We might have to accept that we’ll all be in isolation soon in order to avoid the coronavirus epidemic. Attending sporting events has now joined all things restricted, as well as further travel to and from Europe. I agree with these measures, because they are set in place to keep us all safe. However, they may not stop there. My freedom to move around might shrink less and less. With that in mind, I’ve started thinking about how I’m going to use my time if and when I’m restricted to the walls of my New York City apartment.
Previously, before the coronavirus, we were mutually interdependent with the world. We still are. However, our relationships were founded on egoistic connections. If I didn’t see the immediate benefit to myself of doing something, I didn’t do it. I think that’s true for all of us. In fact, I know it’s true for all of us. We built our culture on capitalizing on other people. It might even go without saying. But still, I believe this virus was sent to us as a wake-up call. The virus has forced us to eliminate all things frivolous and forced us back to home base in order to improve the connections between us.
Nature sent us a wake-up call. This virus is very smart. I’m saying that seriously. It’s acting like a computer program designed to correct humanity. It’s organizing us in a way we haven’t seen in a long time. Just look at the actions we’ve had to take in order to avoid it and beat it. It has put us back in our place, literally, and is forcing us to behave nicely with one another again. It is pressuring us to unite.
I don’t things will return to the way they were before. I see us coming out of this with a new frame of mind. We now have a common enemy, but we have started to recognize another enemy, the poor relationships between us, which was the reason why this virus was sent to us in the first place.

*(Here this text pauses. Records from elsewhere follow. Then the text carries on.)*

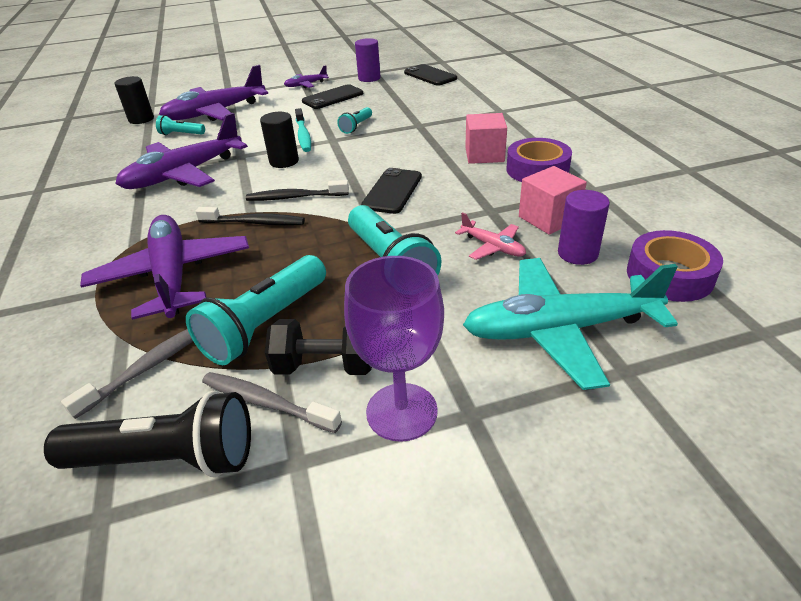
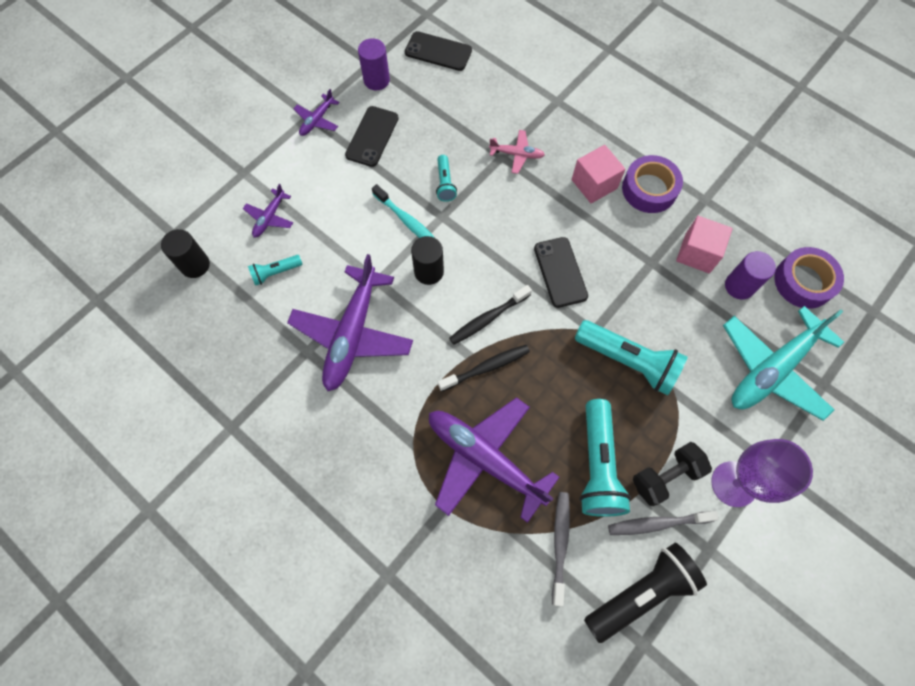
camera: 35 degrees left, 30 degrees up
(215, 113) = (269, 217): purple plane -> purple plane, size x0.46
(492, 247) = (682, 306): pink plane -> pink plane (517, 154)

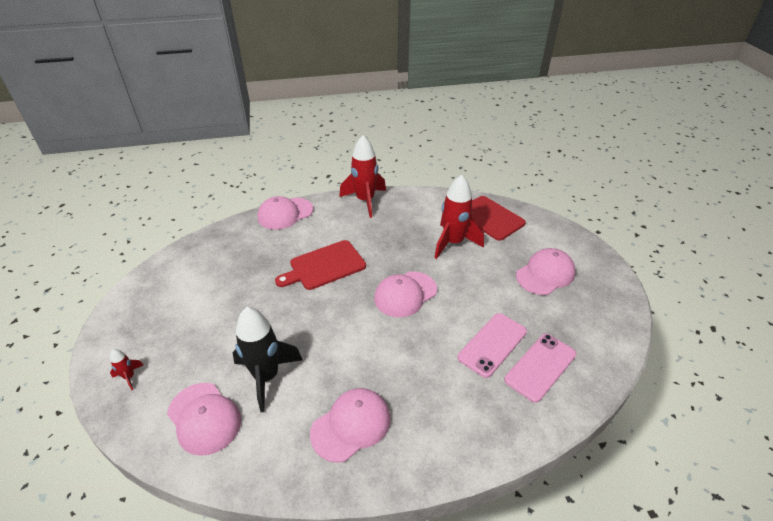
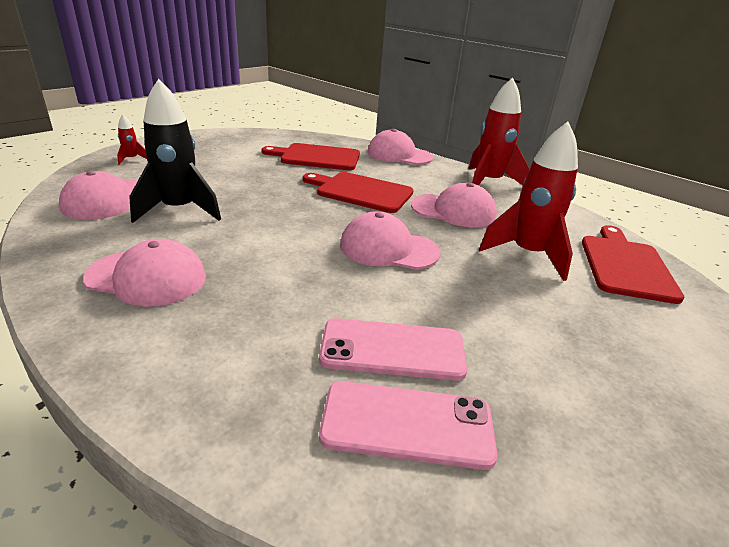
camera: 50 degrees right, 10 degrees down
(245, 258) = (317, 157): none -> red cutting board
(545, 274) = (617, 360): pink cap -> pink cap (453, 211)

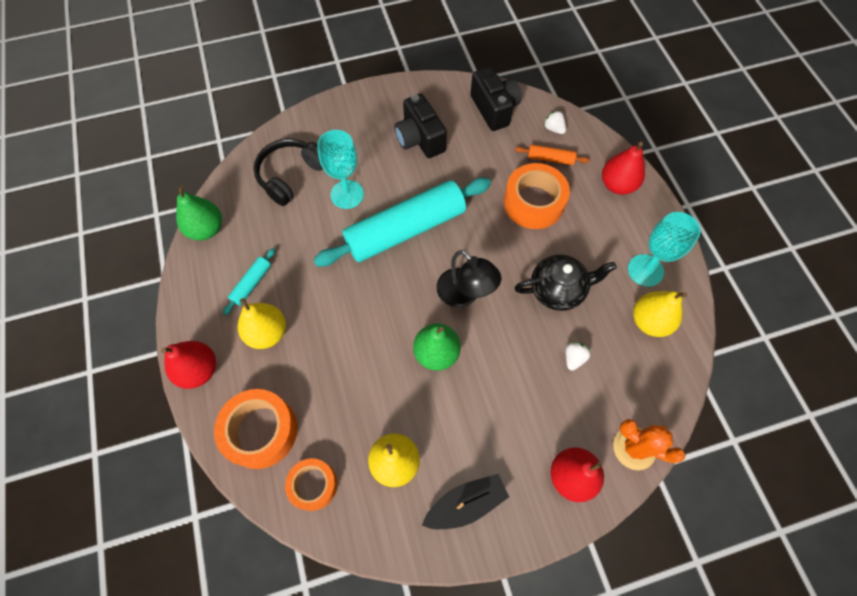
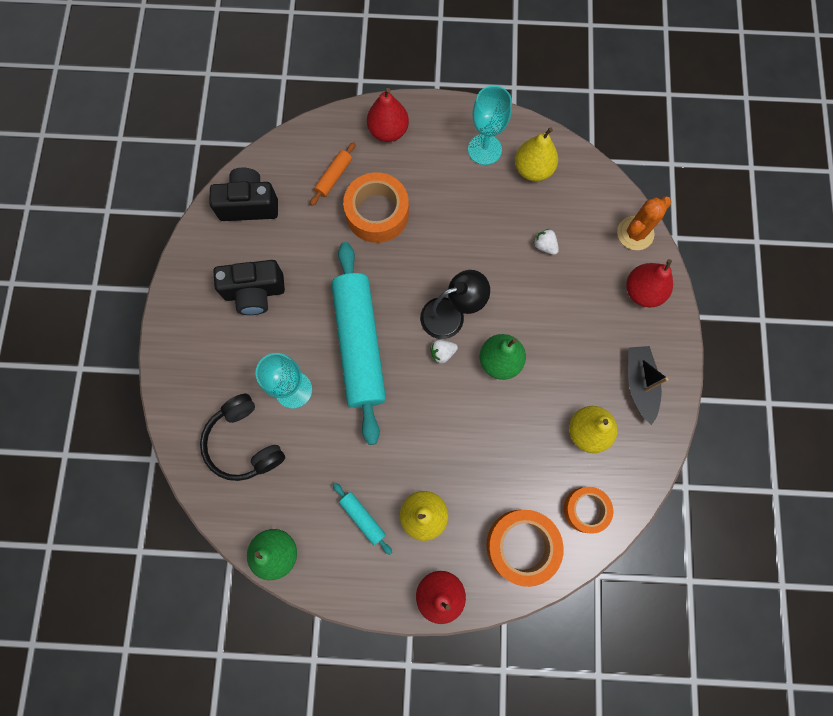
camera: 70 degrees left, 10 degrees up
(553, 129) = (299, 158): white strawberry -> white strawberry (442, 353)
(557, 290) = (476, 231): black teapot -> none

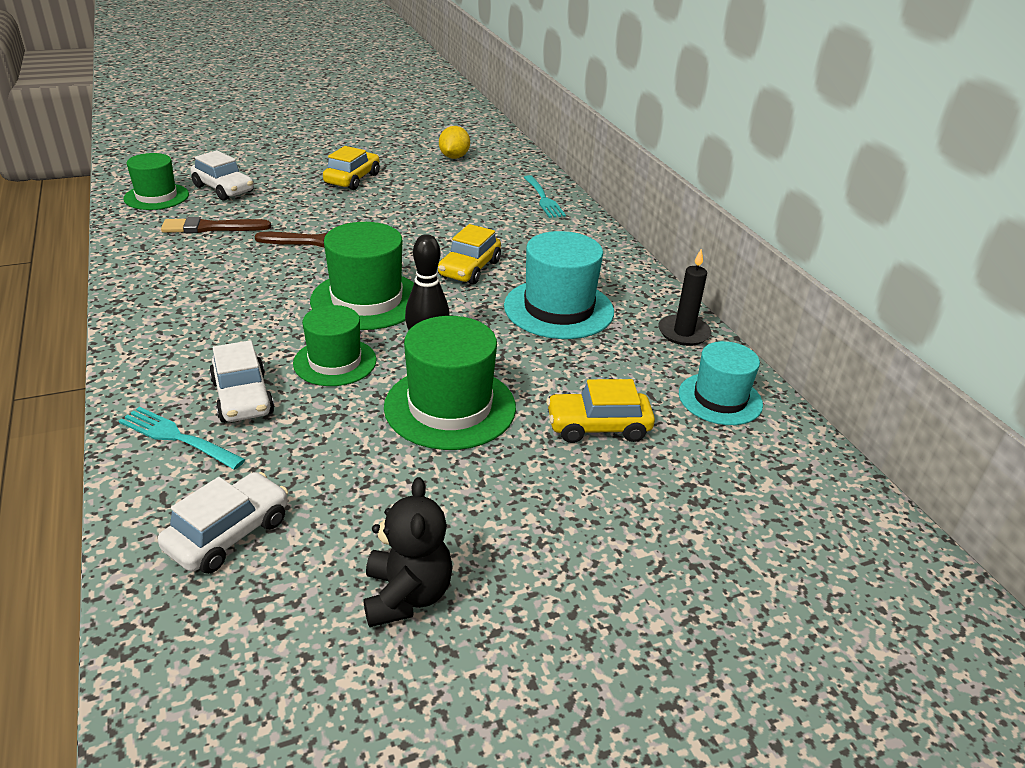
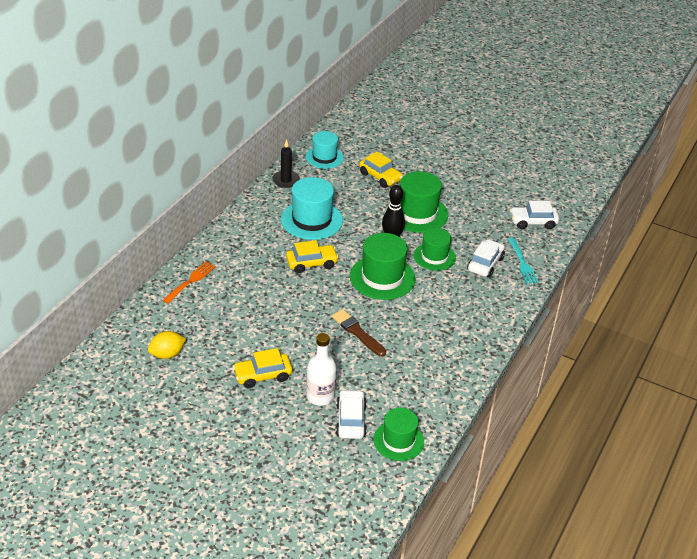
camera: 130 degrees left, 5 degrees up
(212, 228) = (396, 382): brown brush -> none
(277, 190) = (320, 396): none -> white bottle
(407, 595) = (500, 179): black teddy bear -> none
(543, 199) = (190, 281): turquoise fork -> orange fork

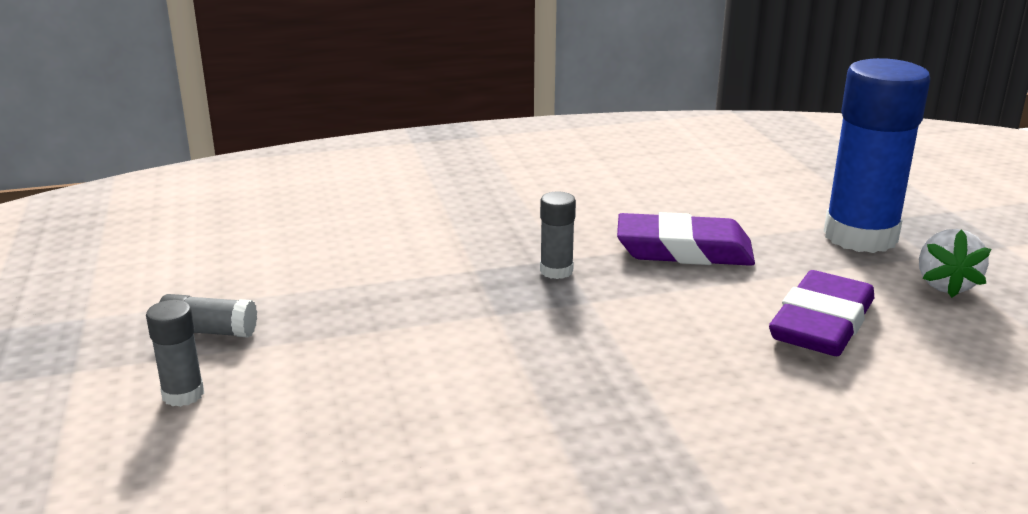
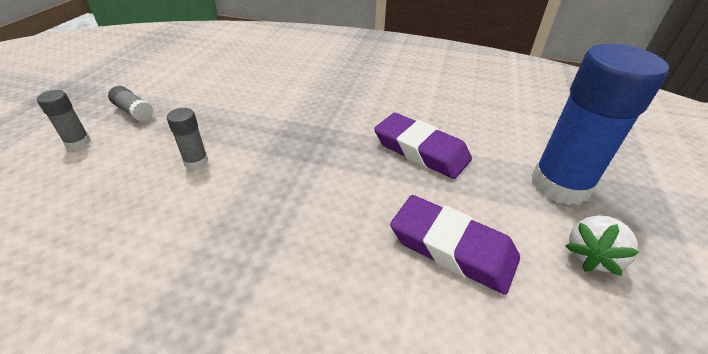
camera: 30 degrees right, 15 degrees up
(556, 271) = (330, 137): grey glue stick -> grey glue stick (196, 161)
(821, 324) = (452, 247): purple eraser -> purple eraser turned 60 degrees clockwise

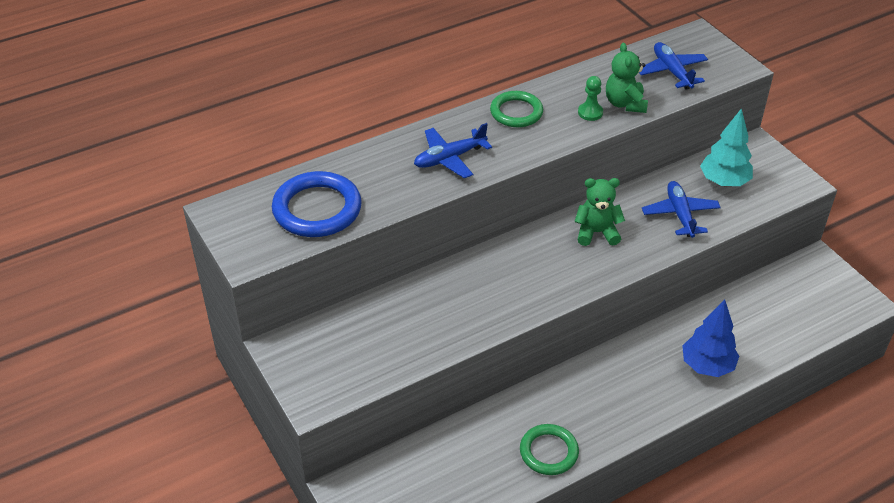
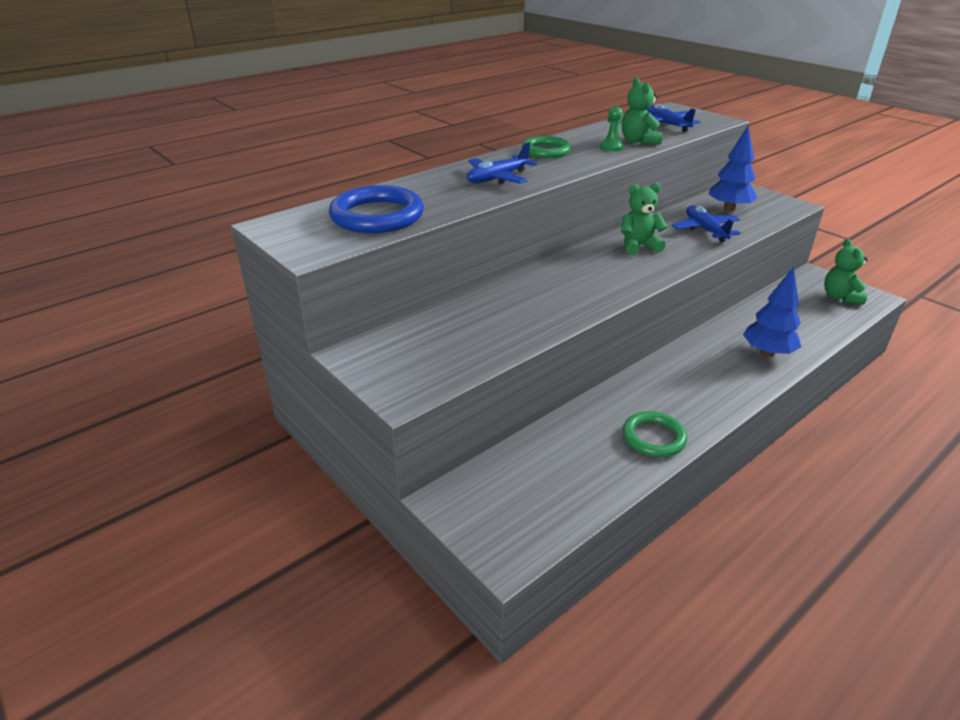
camera: 10 degrees left, 10 degrees down
(724, 182) = (729, 209): turquoise tree -> blue tree
(828, 299) = (840, 297): none -> green teddy bear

We can use this time of anxiety and pandemic to reflect on how we’ve been treating other people and improve our relationships. We might have a lot of time on our hands in the near future. We have an opportunity to improve the situation. We can choose to create a positive network of interdependence. We can use this time to slow down, connect, and enjoy friendship with the people close to home. Already things have calmed down between people. At my own workplace, people are already recognizing how interdependent they are and have become nicer. Which says a lot. Because it’s New York.